The cooperative living card game Arkham Horror: The Card Game, by Nate French and Matthew Newman, is published by Fantasy Flight Games. In this macabre universe of the writer H.P. Lovecraft, players are far more likely to lose, go insane, or get temporarily or permanently transformed (in a bad way) than they are to defeat the creatures of the Insane Mythos for which Lovecraft is famous. The game is set in and around Arkham, a fictional 1920s town (bustling with secret societies, laudanum, jazz, and all sorts of other horror business) in Massachusetts.

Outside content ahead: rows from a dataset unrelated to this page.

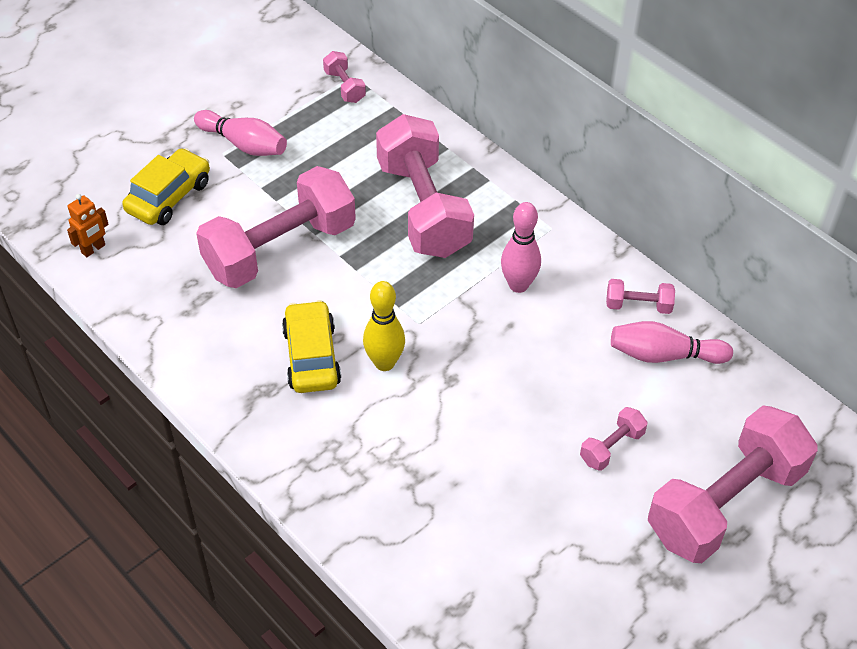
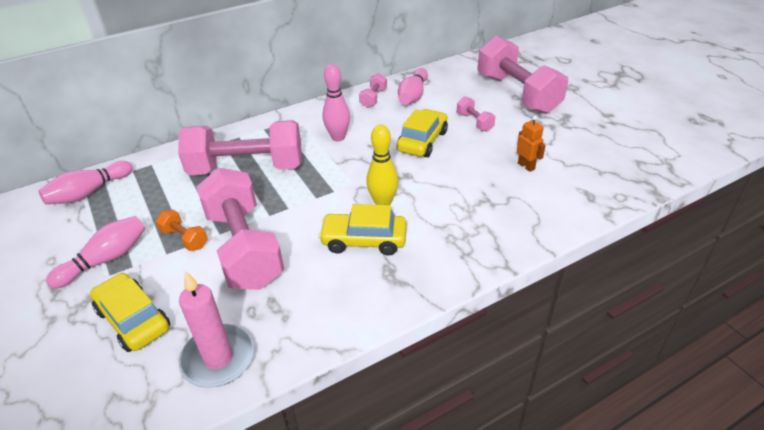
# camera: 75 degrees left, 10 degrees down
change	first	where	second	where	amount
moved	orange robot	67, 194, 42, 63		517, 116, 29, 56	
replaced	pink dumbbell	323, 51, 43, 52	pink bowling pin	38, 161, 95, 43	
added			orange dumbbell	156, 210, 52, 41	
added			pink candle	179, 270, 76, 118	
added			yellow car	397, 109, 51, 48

The first time I lifted open the box, I was hooked on satisfying narratives and themes. This board game, with its many outgrowths, has the structure of an intricate and chaos-weaving story. Twilight sessions of gaming really do feel like they have the equivalent of the heft of a well-told tale—spanning, as they do, over many “chapters” of gameplay; and with each turn of the card, marked by a momentary hush and intake of breath as we wait to see how the game’s storytellers (and its algorithm) will grow the drama next.
The Arkham Horror Card Game stands out for one very good reason—its deck-building, which is an act of personalizing investigator decks, a form of curation. You build a deck for each investigator, using a card-mix of varying power levels, a card-mix of abilities, and a card-mix of those key strategic moments—from which you’re about to be flung into events for which you have no foresight. Then, you build your story from there, and what a story it is. Building a deck in The Arkham Horror Card Game is a narrative act that throws the game into the story of the characters and the choices they make—a lot like what happens in the first The Arkham Files game, Mansions of Madness.

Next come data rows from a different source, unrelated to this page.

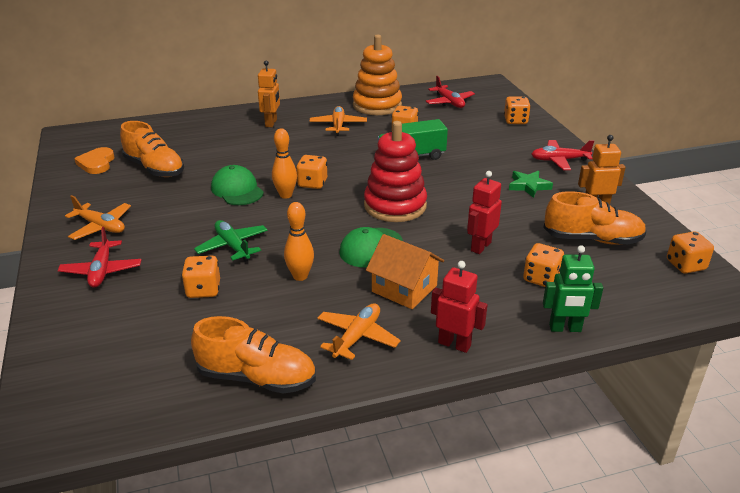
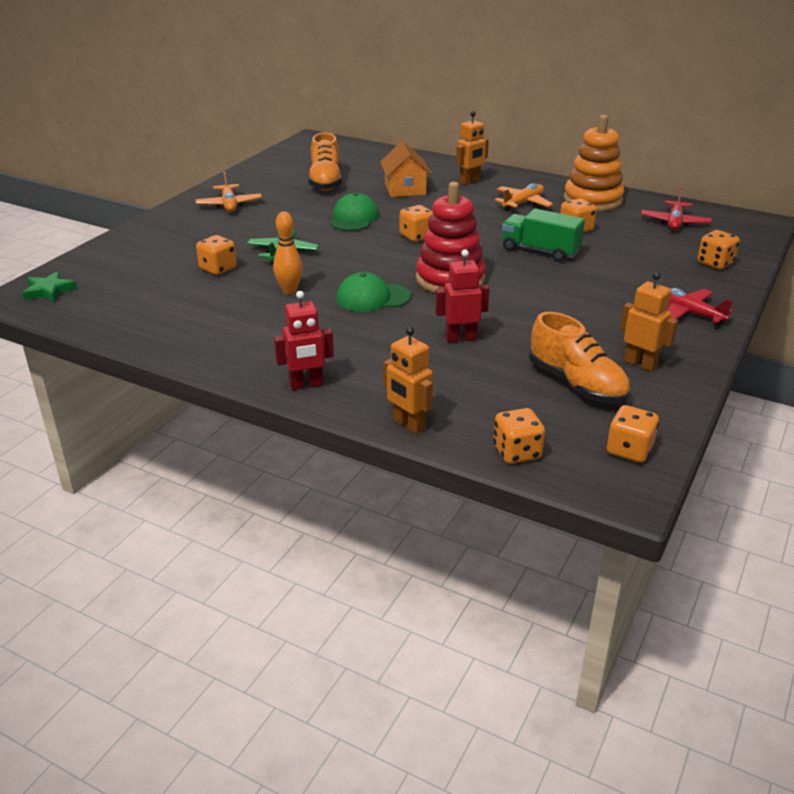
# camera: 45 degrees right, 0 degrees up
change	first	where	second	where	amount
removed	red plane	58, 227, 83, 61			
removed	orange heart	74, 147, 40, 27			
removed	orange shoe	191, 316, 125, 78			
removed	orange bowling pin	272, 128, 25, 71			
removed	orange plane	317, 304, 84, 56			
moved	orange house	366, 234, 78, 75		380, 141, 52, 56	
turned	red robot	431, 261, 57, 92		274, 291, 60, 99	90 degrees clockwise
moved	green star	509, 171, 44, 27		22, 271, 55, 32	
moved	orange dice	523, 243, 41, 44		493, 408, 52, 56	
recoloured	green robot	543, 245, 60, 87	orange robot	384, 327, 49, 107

Another high point of the game is its cooperative aspect. The game demands that the players join forces. It’s not a rule, of course. You can play the game solo if you choose, but there are some parts of the mansion that you just can’t investigate adequately without a buddy. Besides, if you want to play a character who goes off on his or her own all the time, you’re bound to run into game balance problems. The teamwork and feelings of camaraderie are real as long as the players buy into them.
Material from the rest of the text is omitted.